12 de septiembre de 2008

La meridiana edad

Por: Antonio García Ángel
| Foto: Antonio García Ángel

Tengo once canas, una hija, una esposa, dos novelas. Ya pasé la mitad de la edad promedio que vive un colombiano (las mujeres viven un año más, creo). Miro mi alrededor, a los amigos y amigas, los parientes, y me doy cuenta de que nosotros, los de entonces, ya no somos los mismos.

Para empezar, nuestro sistema digestivo no es igual. Nos hemos vuelto dispépticos. En alguna medida somos estreñidos, sueltos, eructones o pedorros. Alguna de las anteriores características se nos ha incrementado. El Finigax y la leche deslactosada han tenido un grado de penetración importante en la franja de edad que los programadores radiales llaman adulto contemporáneo. A los amigos se les cae el pelo, algunos sacan barriga, todos se casan, se separan o se reproducen. Las rumbas por lo general ya no duran hasta el amanecer: son conversadas, pausadas, civilizadas, y no es extraño que en medio de los vinos —porque además le cogimos gusto al vino— salga un tema tipo "dónde mercar" o "por qué es mejor no gastarse las cesantías". Rumbas crossover, por supuesto, apenas para nosotros, que conocimos a Pastor López y Noel Petro, oímos en vivo la música de plancha, tuvimos el disco de Close Up, las Estrellas en 45 y el Dinasty de Kiss, aprendimos a bailar con Síganme los buenos y los 14 Cañonazos bailables.

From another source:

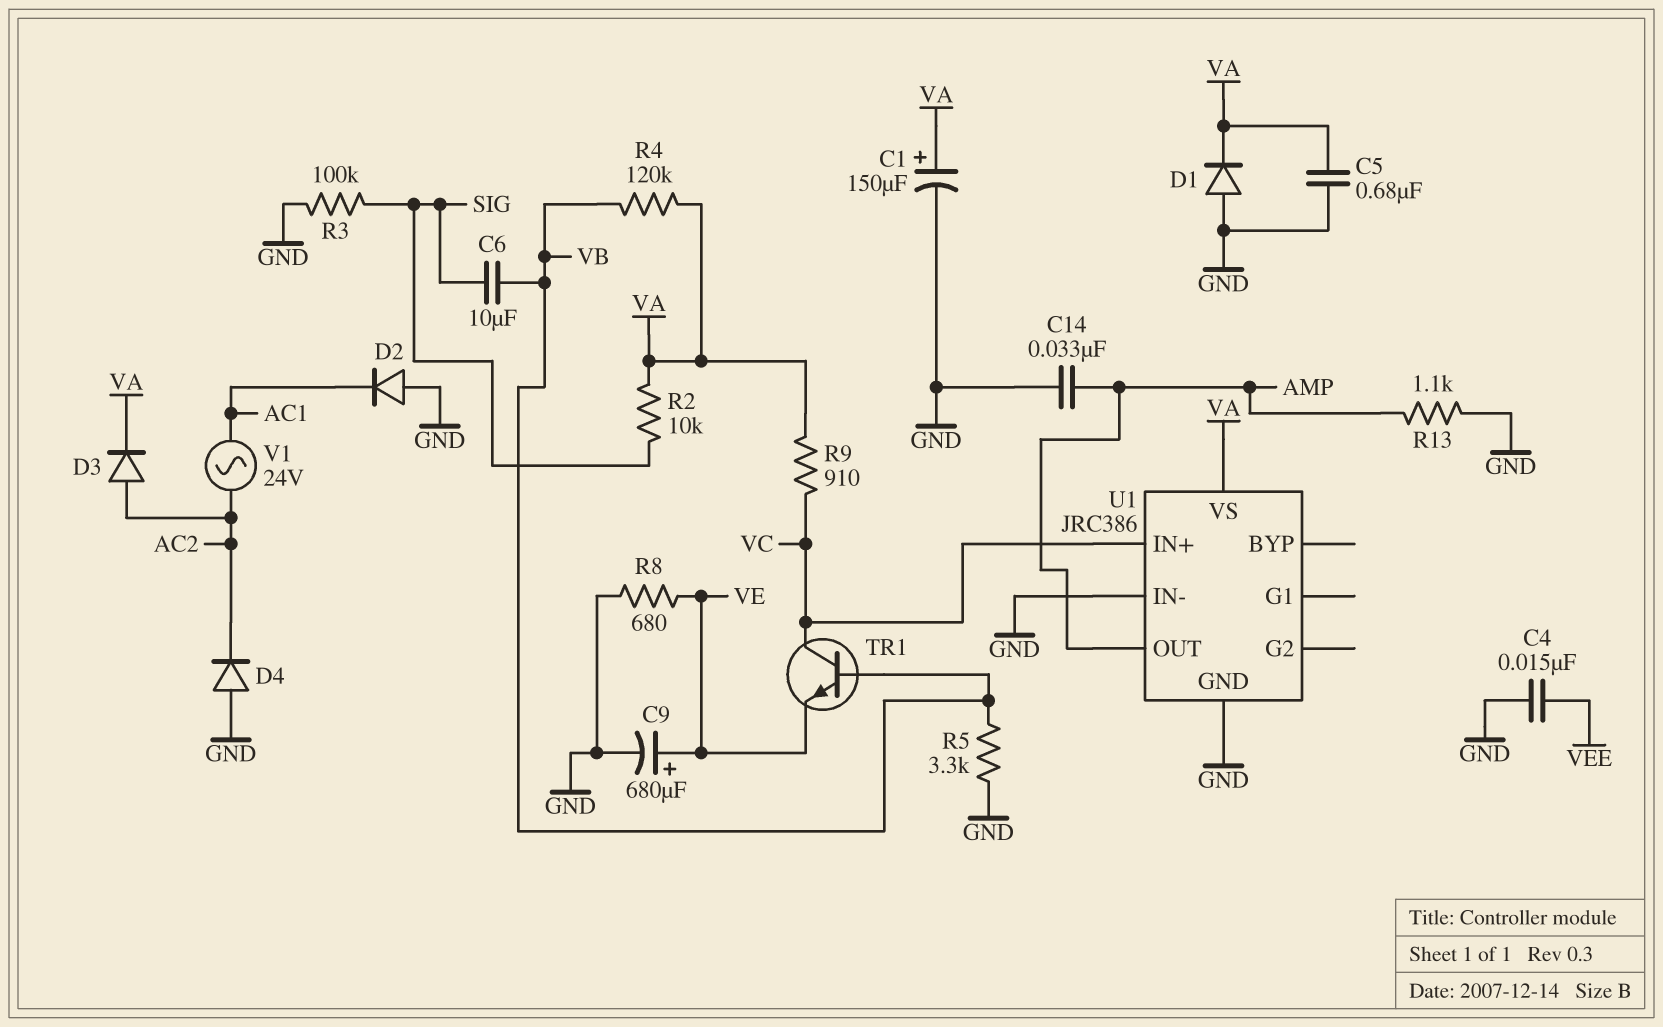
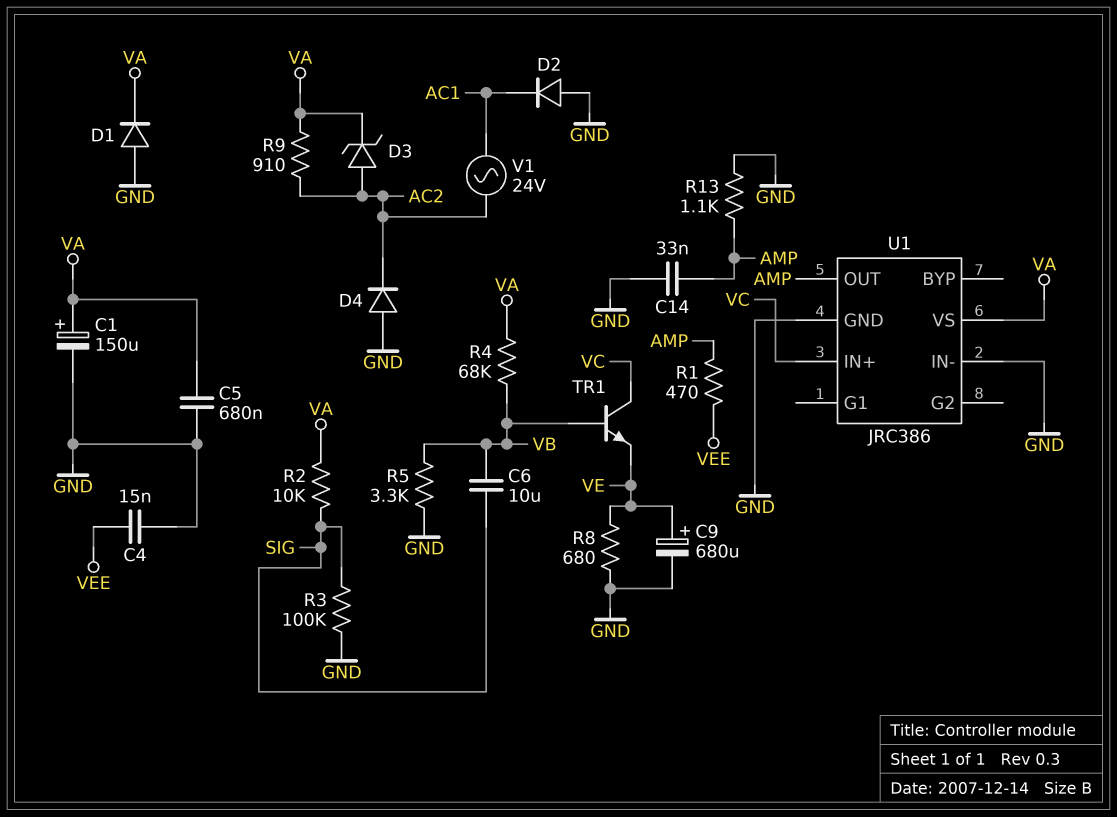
D3: diode (A AC2, K VA) -> zener (A AC2, K VA)
R1: none -> 470 (AMP, VEE)
R4: 120k (VA, VB) -> 68k (VA, VB)
R9: 910 (VA, VC) -> 910 (AC2, VA)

Somos los sepultureros del casete y el disco de vinilo, recibimos el CD por la misma época en la que salió el comercial de un niñito colombiano que visitaba la fábrica de Phillips y decía "qué machera". El mismo CD que ahora muere sacrificado en el altar de iPods y Mp3. Y en ese salto de formatos pasamos por el breakdance, el metal, la lambada, el meneíto, la quebradita, la macarena, el house, la bachata, la champeta, el grunge, el trance, el reggaetón, y en algún punto del camino dejó de interesarnos el ritmo actual o venidero, empezamos a recibirlo con beneficio de inventario.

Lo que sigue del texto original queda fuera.